Step 2: there are four control rod groups in total in the core: b C D E; wherein the control rod groups participating in the critical searching are B C D in sequence. Setting the minimum height of each bar set to be 0 (full insertion), the maximum height to be 60 steps (1 step=0.714 cm), setting the initial positions of the four bar sets to be full insertion, and setting the convergence criterion to be 30×10 -5 . Then, carrying out neutron transport calculation of the whole reactor core to obtain an initial effective proliferation coefficient of 0.896115 of the reactor core;
step 3: because the effective proliferation coefficient of the reactor core calculated in the step 2 is smaller than 1 and the absolute difference between the effective proliferation coefficient and 1 is larger than the convergence criterion, the NECP-X program moves all control rod groups BC D of the reactor core participating in critical searching to the maximum height of 60 steps through control rod movement;
step 4: and (4) carrying out full-core calculation again according to the new rod positions of the B C D control rod group. The effective increment factor of the obtained new reactor core is 1.026925. The total length of the movement of the control rod group is 180 steps in the calculation of two adjacent full cores through the formula (4.1), and then the average differential value of the control rod group in the calculation of two full cores is 72.67 multiplied by 10 through the calculation of the formula (4.2) -5 Step/step, finally, carrying out total height interpolation calculation through a formula (4.3) to obtain a new control rod group, wherein the total height of the new control rod group is 143 steps;
step 5: because there is no overlapping movement between the control rod groups. Calculating according to formulas (4.5) and (4.6) to obtain a new control rod group height, and B:60 steps, C:60 steps, D: step 23;
step 6: repeating the flow in the step 4 and the step 5 until when the rod position of the control rod group is B:60 steps, C:60 steps, D: at 26 steps, the effective multiplication coefficient of the reactor core obtained by calculation of the whole reactor core is 1.000212, and the absolute difference between the result and 1 is 21 multiplied by 10 -5 And is less than 30 x 10 of the convergence criterion -5 . And at the moment, the critical calculation of the reactor core is finished, and the rod positions of the control rod group finally obtained are the critical rod positions of the control rod group calculated by the reactor core.
Since the control rod has the sharp tooth effect in the moving process, the NECP-X program is used for carrying out explicit modeling on the rod positions of the control rod group obtained by calculation to verify the calculation result, and the calculation result is obtained by carrying out the calculation on the B:60 steps, C:60 steps, D: the rod position in 26 steps is highly explicitly modeled and calculated to obtain the final effective proliferation coefficient of 1.000430 with a critical gap of 43×10 -5 . To ensure that the bar position is indeed the optimal critical bar position, the control bar set bar position is B:60 steps, C:60 steps, D: the rod position of the 25 steps is also subjected to explicit modeling calculation to obtain an effective proliferation coefficient of 0.999297 and a critical gap of 70.3X10 -5 . The calculated rod position is thus determined to be the optimal critical rod position.

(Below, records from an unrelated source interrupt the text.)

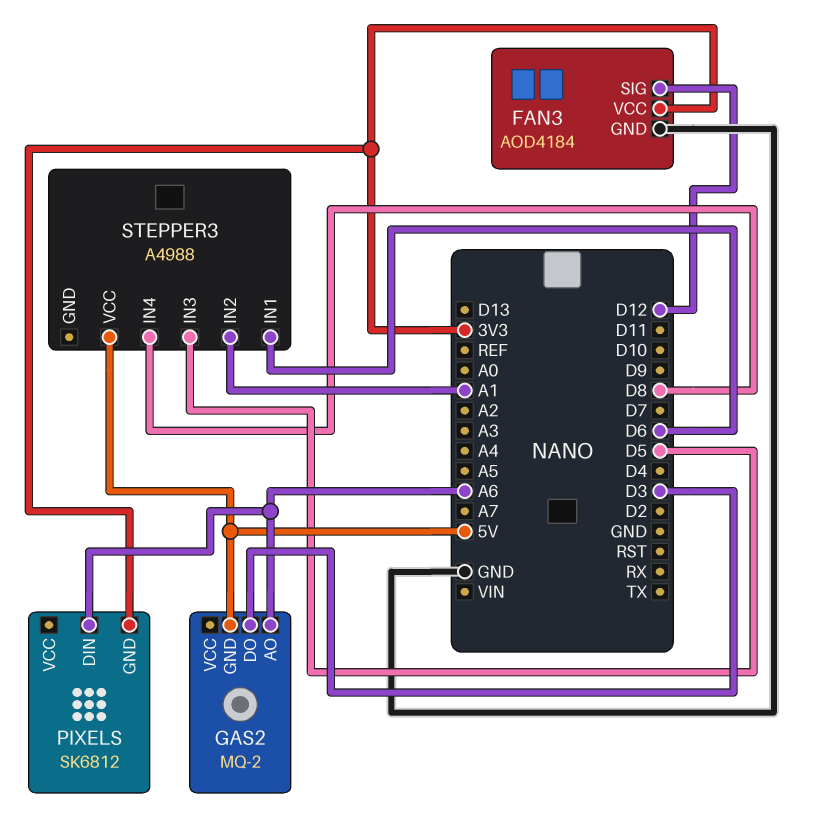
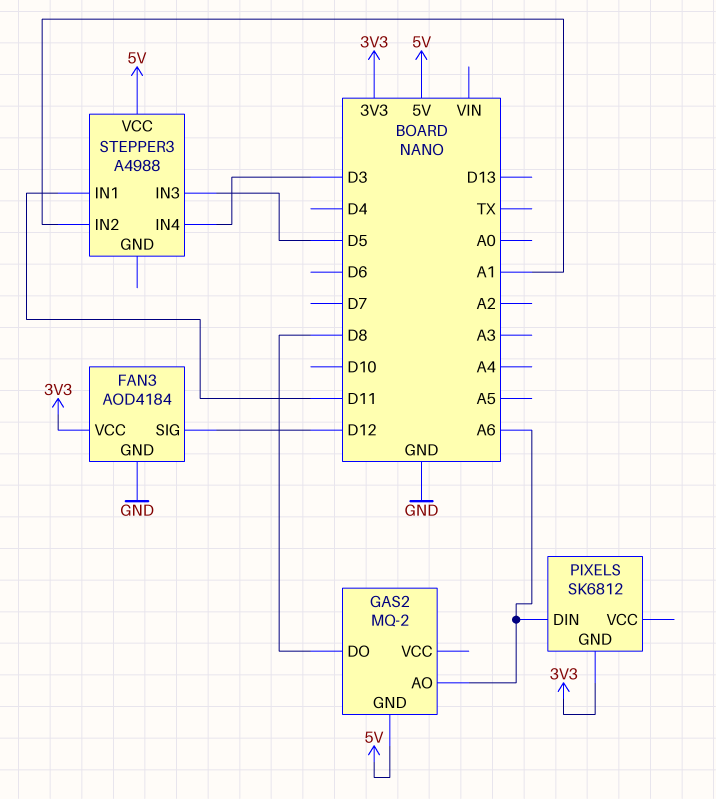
GAS2 pin DO: D3 -> D8
STEPPER3 pin IN1: D6 -> D11
STEPPER3 pin IN4: D8 -> D3

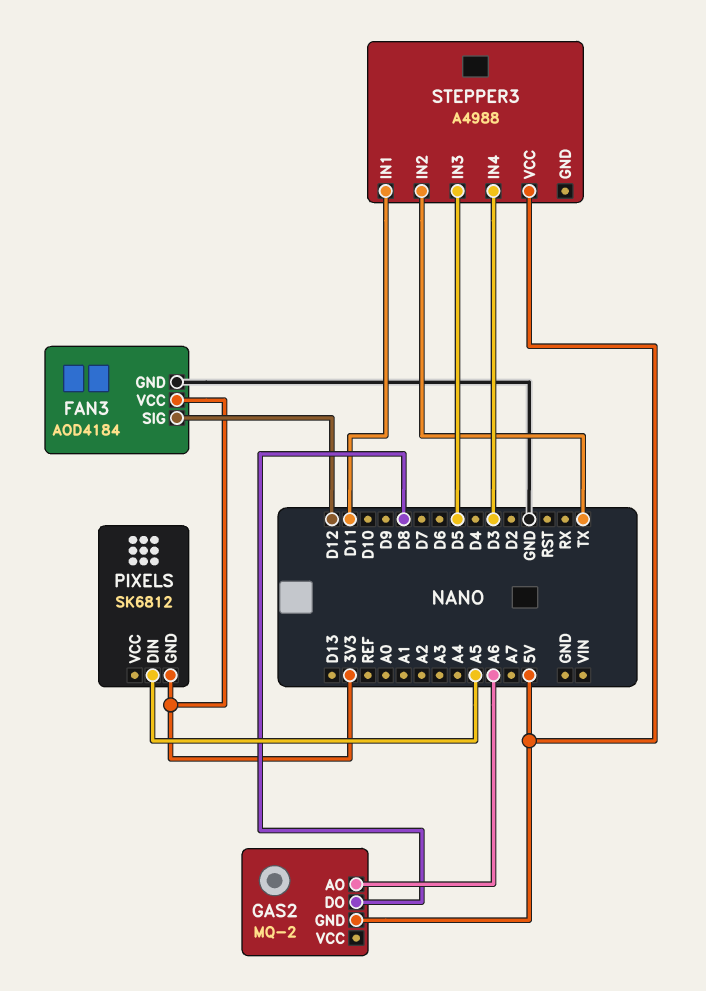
PIXELS pin DIN: A6 -> A5
STEPPER3 pin IN2: A1 -> TX

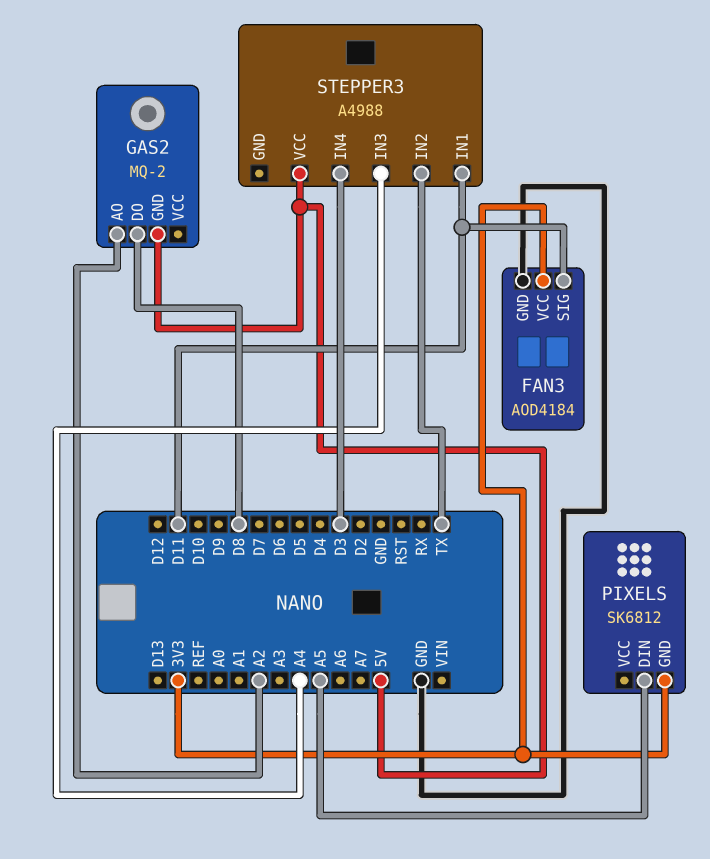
FAN3 pin SIG: D12 -> D11
GAS2 pin AO: A6 -> A2
STEPPER3 pin IN3: D5 -> A4

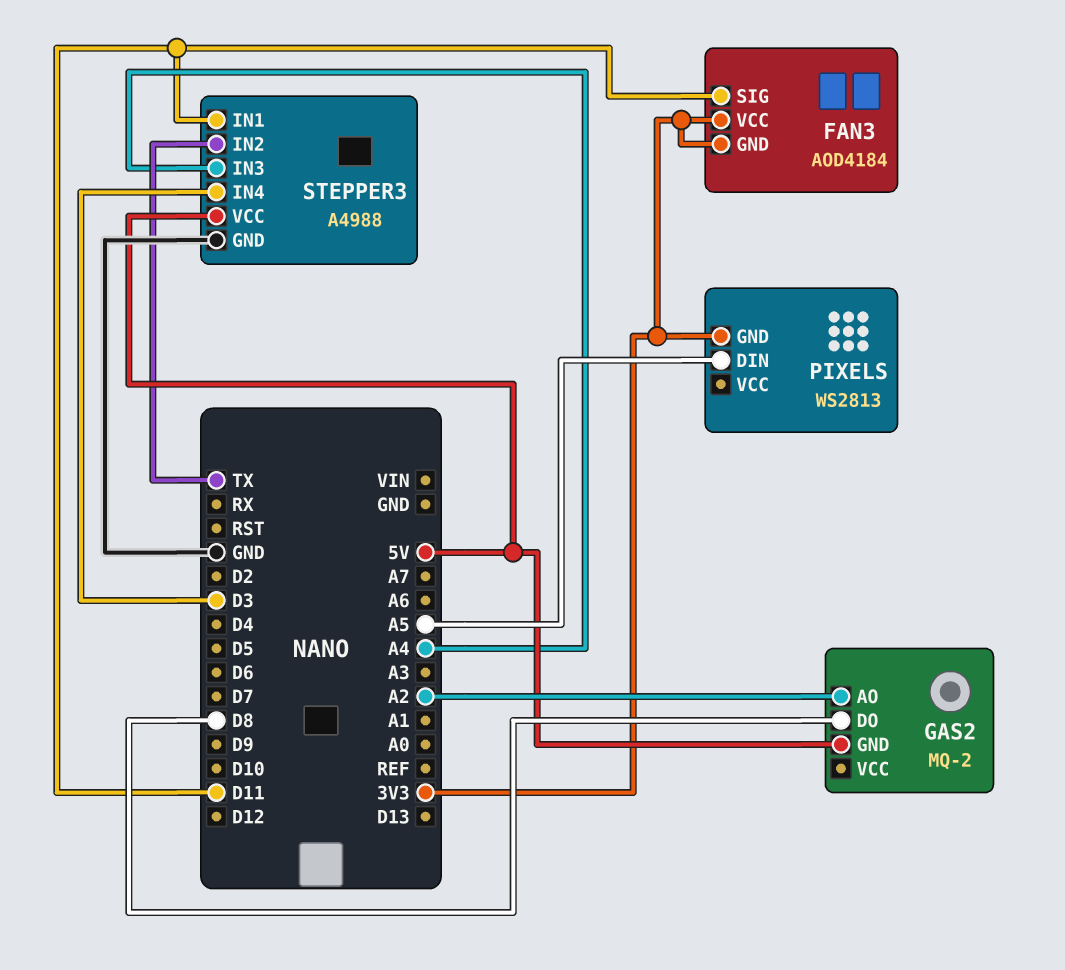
FAN3 pin GND: GND -> 3V3
PIXELS: SK6812 -> WS2813
STEPPER3 pin GND: none -> GND

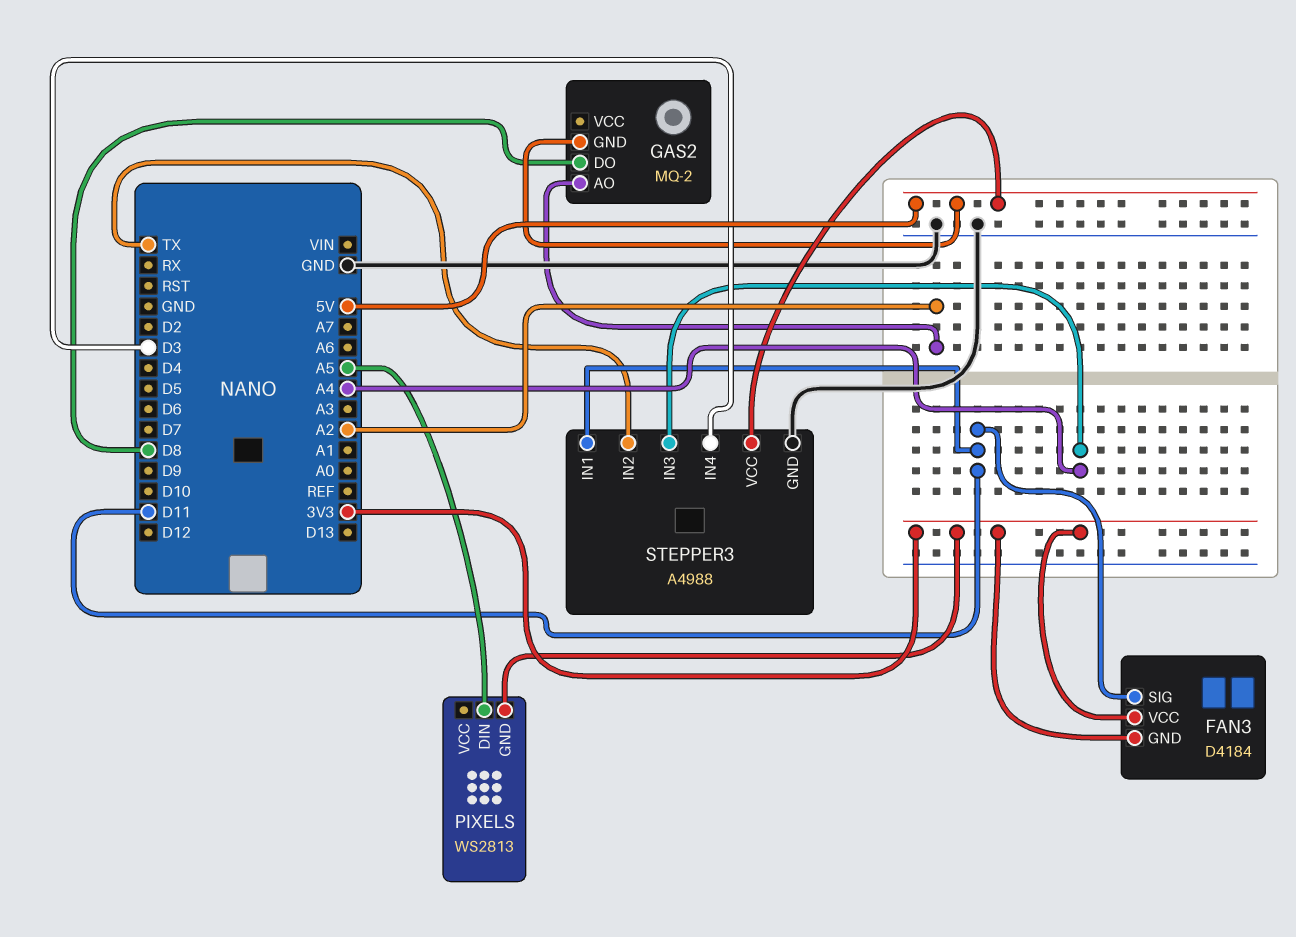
FAN3: AOD4184 -> D4184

Table 1 is a comparison of the number of full core calculations for a conventional search run and the present method when the number of control rod sets involved in the search run is different. Compared with the traditional method, the method has obvious advantages in the critical searching calculation with a large number of control rod groups, greatly reduces the total core calculation times in the calculation process, and improves the calculation efficiency.
TABLE 1
In addition, the method can also consider the situation that the overlapped walking bars exist among the control bar groups. Taking the core as an example, the stacking height between B, C, D control rod groups is set to 15 steps.
Wherein step 1, step 2, step 3 and step 4 are the same as the above steps.

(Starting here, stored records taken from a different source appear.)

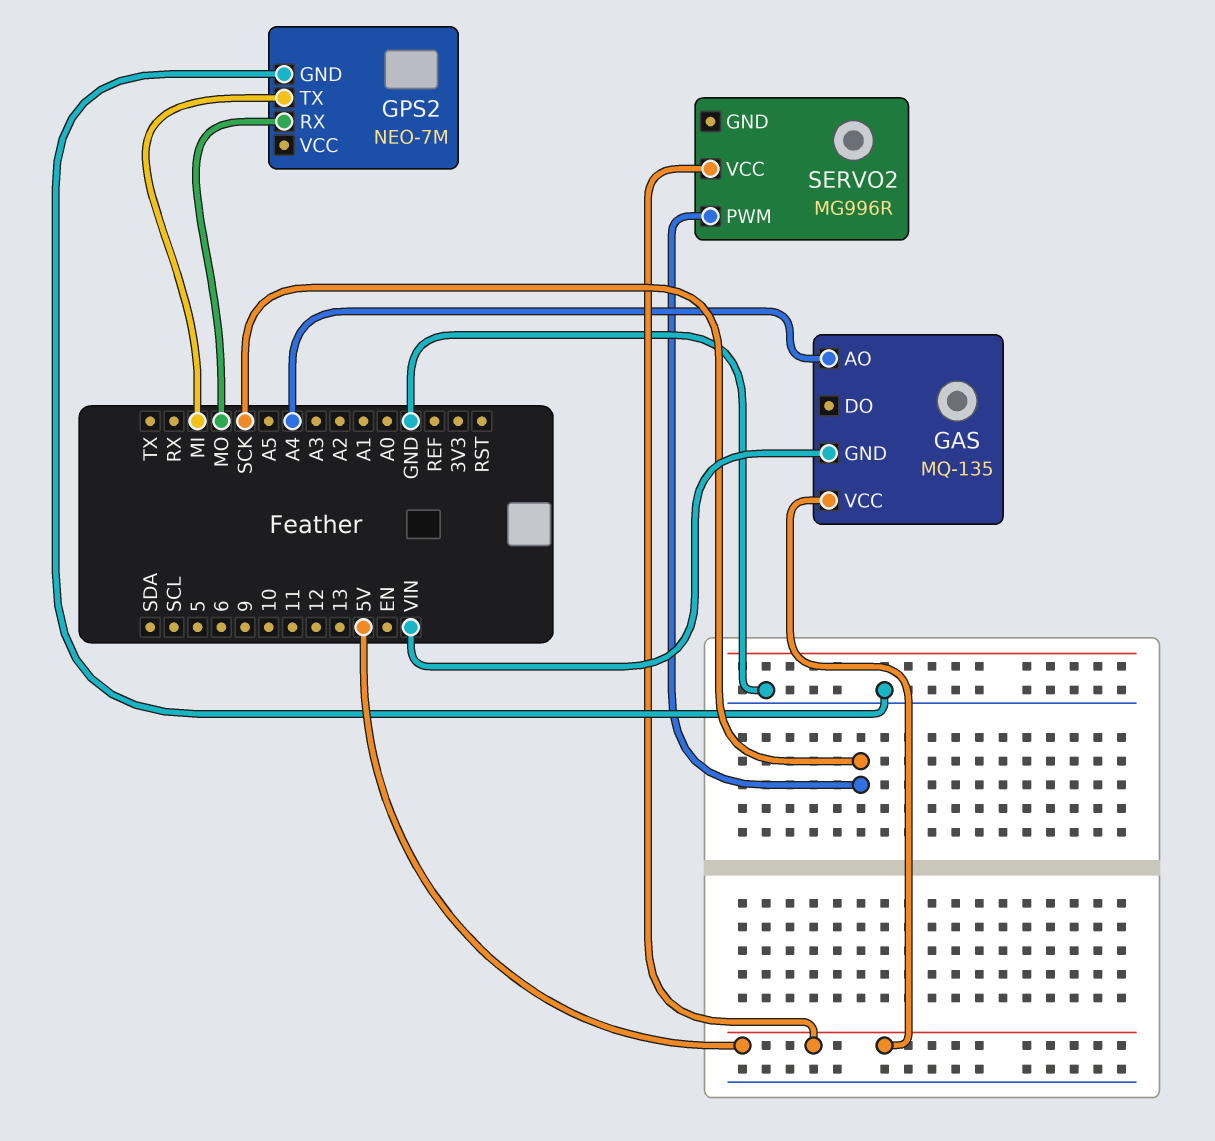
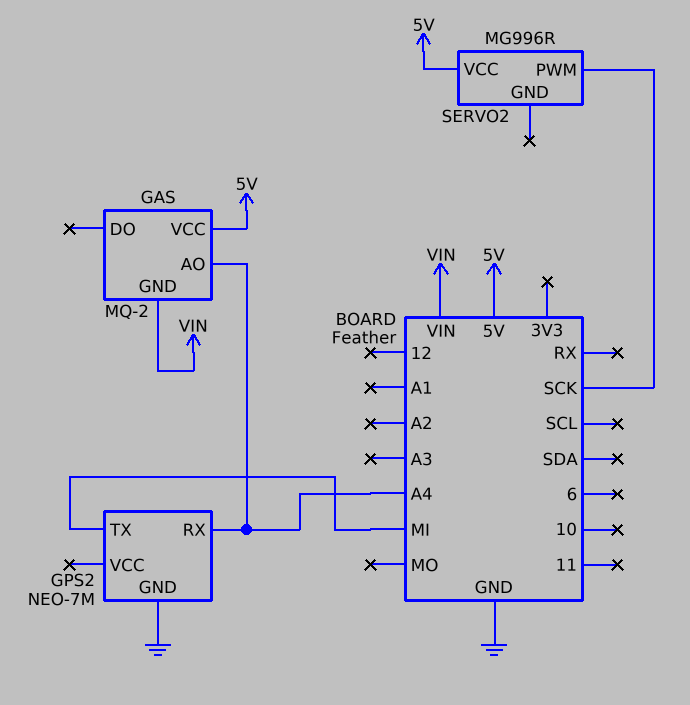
GAS: MQ-135 -> MQ-2
GPS2 pin RX: MO -> A4

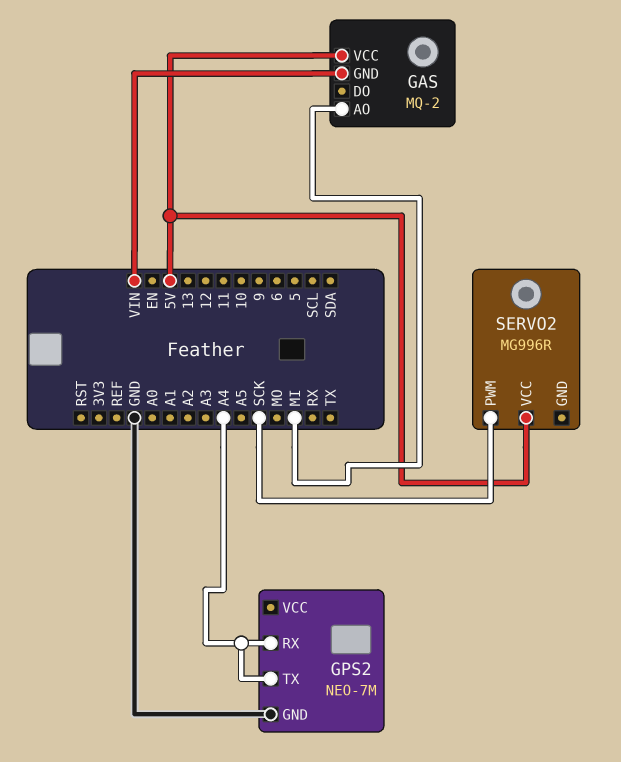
GAS pin AO: A4 -> MI
GPS2 pin TX: MI -> A4

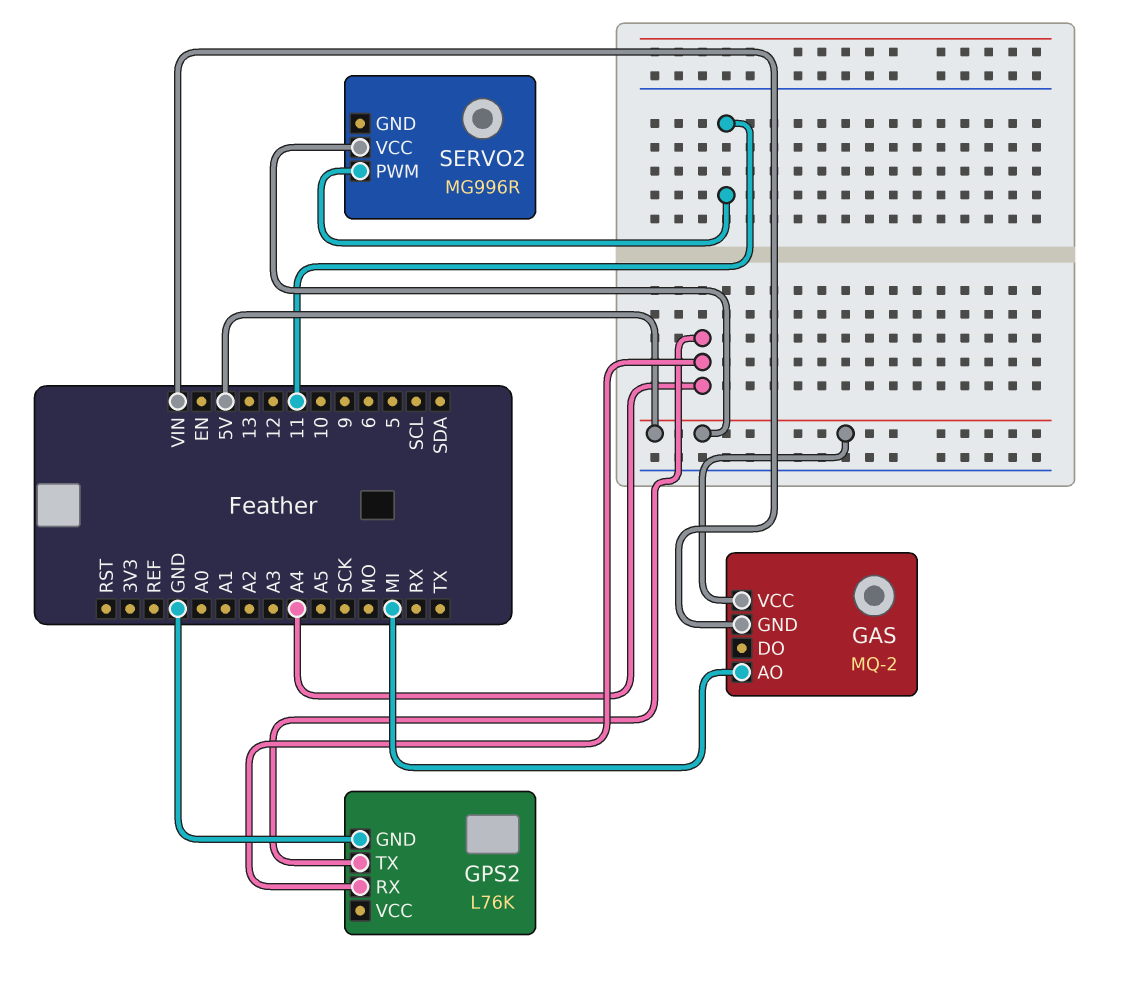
GPS2: NEO-7M -> L76K
SERVO2 pin PWM: SCK -> 11

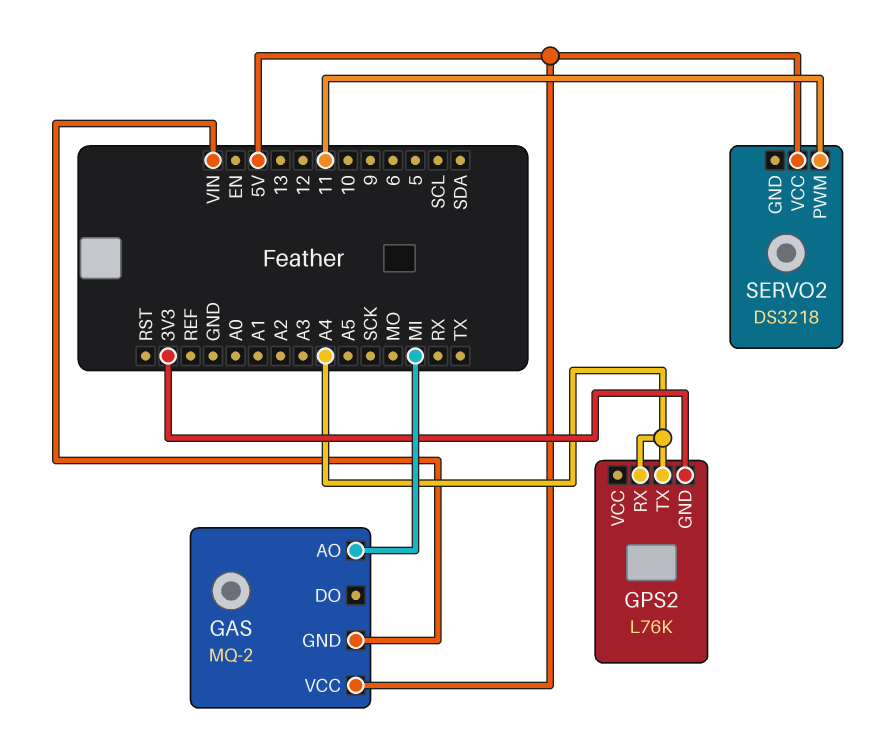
GPS2 pin GND: GND -> 3V3
SERVO2: MG996R -> DS3218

Step 5: at this time H critical The number of steps is =135, = 3。H critical is smaller than the total height of the control rod group calculated in the step four and +.>Equal to the total number of control bar sets. K=2 and m=1 are calculated according to formula (4.13), and then the height of each bar group is calculated by formulas (4.11) and (4.9) to be B:34 steps, C:49 steps, D:60 steps;
wherein,,
-the number of control bar sets numbered 1, when the control bar sets are stepped up to the maximum height, the control bar sets height is greater than 0;
-the total height of the control bar set participating in the search when the control bar set numbered 1 is stepped up to the maximum height;
m-when obtaining the new rod position of the control rod group, the rod position height of the control rod group with the number of 1-m is the maximum;
step 6: repeating the flow in the step 4 and the step 5 until when the rod position of the control rod group is B:29, C:44 steps, D: at step 59, the effective multiplication coefficient of the core calculated from the whole core is 1.000172, and the absolute difference between the result and 1 is 17×10 -5 And is less than 30 x 10 of the convergence criterion -5 . And at the moment, the critical calculation of the reactor core is finished, and the rod positions of the control rod group finally obtained are the critical rod positions of the control rod group calculated by the reactor core.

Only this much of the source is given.